Afghanistan: In Badakhshan Province, in far northeastern Afghanistan, Taliban insurgents killed 17 Afghan National Army soldiers and captured 23 others in two ambushes since Sunday.

Comment: Badakhshan Province has experienced only minor stress from insurgent activity in the past 11 years primarily because its population is mostly Tajik; the few Pashtuns live together in or near the provincial capital of Faizabad and because it is the farthest Afghan province from the Pashtun heartland.

Those factors are what make the incidents significant. The popular support base for any Taliban fighting group is small, as indicated by the inability of the Taliban to sustain anti-government operations in the province for more than ten years.

In December, the German Provincial Reconstruction Team, which is responsible for Badakhshan and Regional Command North, began the process of transitioning the security lead to Afghan forces in Badakhshan as part of the fourth tranche of provincial transitions.

This attack appears to be the first reported test of the security transition in Badakhshan. It also is a reminder of the Taliban threat. An absence of attacks does not mean the Taliban are not present.

Egypt: The Administrative Court on Wednesday ordered the suspension of Egyptian parliamentary elections because the Mursi government failed to afford the Supreme Constitutional Court a final review of the new electoral law, as required before enacting it.

Most commentators predicted this process will delay the elections, increase political confusion and intensify economic uncertainty.

Comment: The delay is a technicality over constitutional procedures that require deference to the court system in upholding the rule of law. The government almost immediately agreed. It denied there is a confrontation between the two branches of government, which appears to be the case. The reaction of the government suggests the technical error will be corrected rather quickly.

In Port Said, meanwhile, new clashes between police and protesters occurred on 6 March. Police and protesters lobbed rocks at each other under a volley of tear gas that caused several people to collapse. The reports did not mention an army presence.

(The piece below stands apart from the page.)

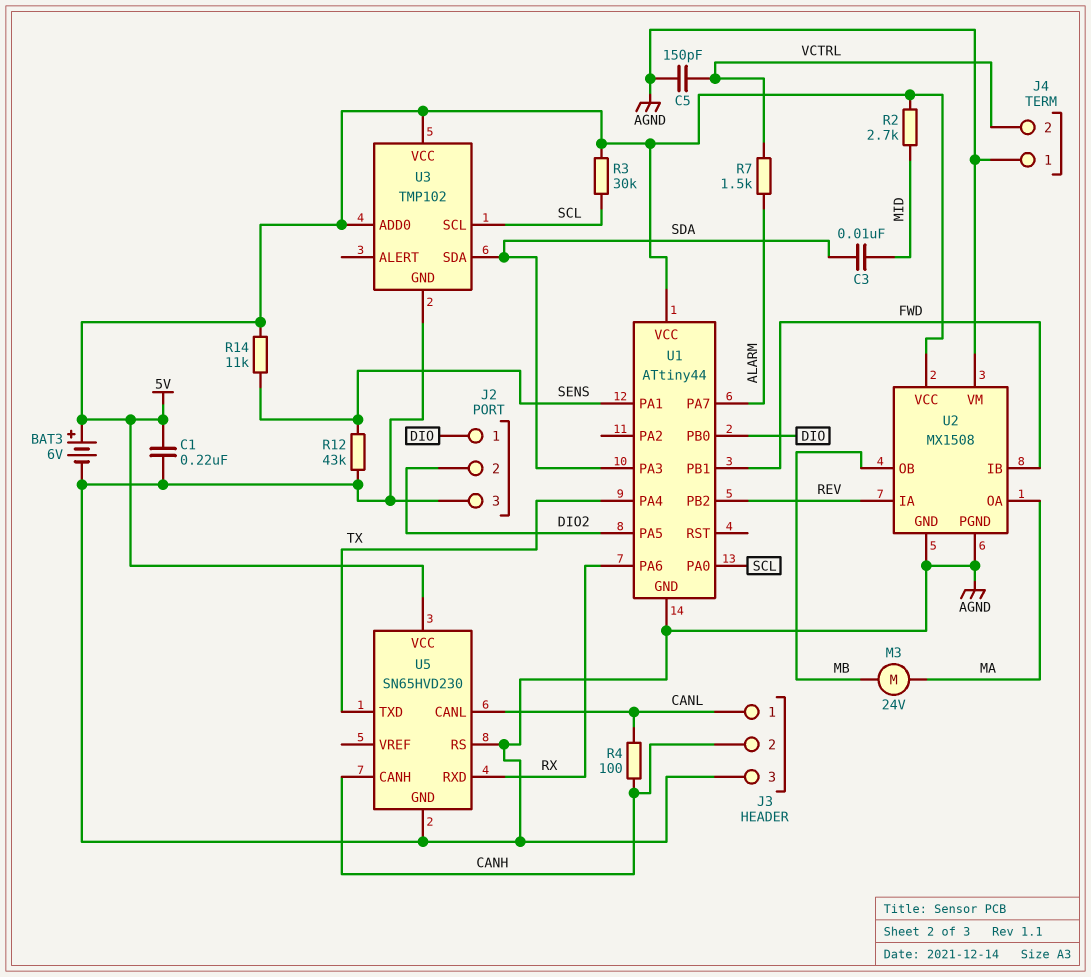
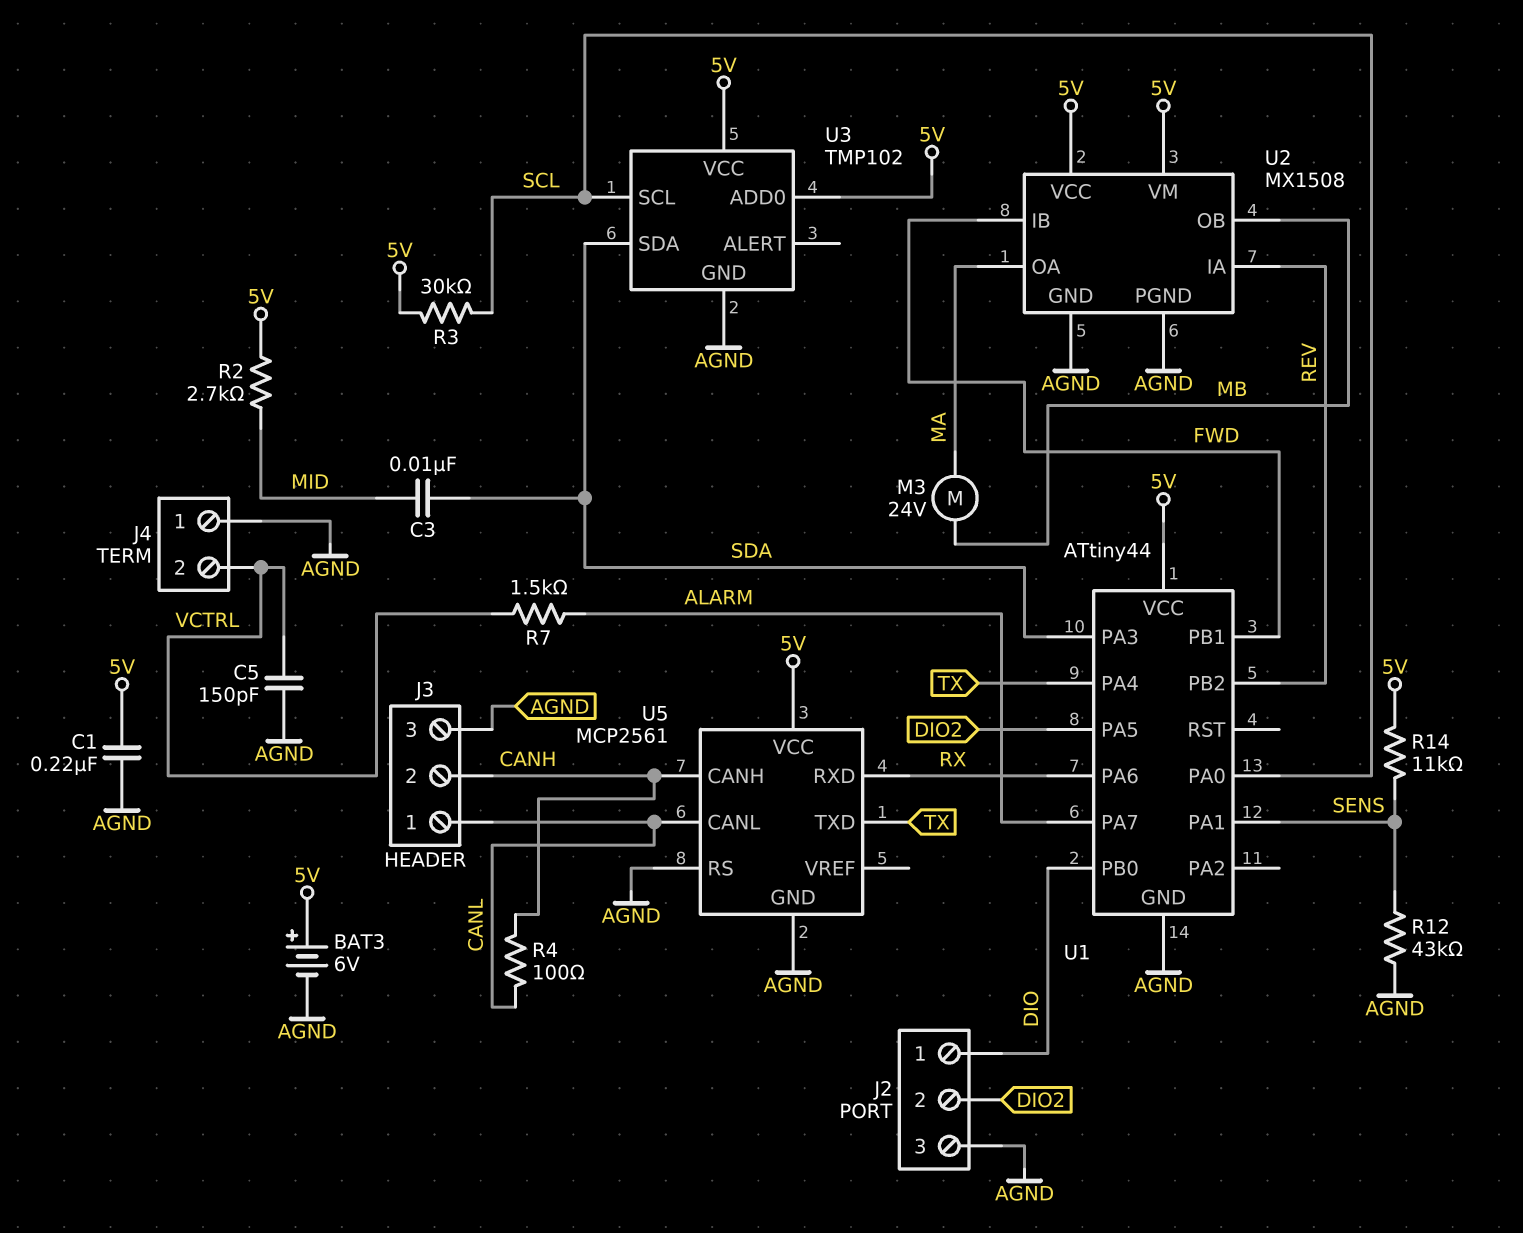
U2 pin VM: AGND -> 5V
U5: SN65HVD230 -> MCP2561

Mali: Update. France announced on 6 March that a fourth French soldier had been killed during fighting against Islamist militants. The statement said that the soldier, with the 68th African Artillery Regiment based in Valbonne, had died in combat early Wednesday in eastern Mali, about 60 miles from the northern city of Gao. The statement did not mention jihadist losses.

Comment: Most of the recent fighting has occurred much farther to the north, northeast of Kidal. This is the first report of fighting near Gao. This is significant because it indicates there are at least two pockets of jihadists willing and able to attack the French and African forces.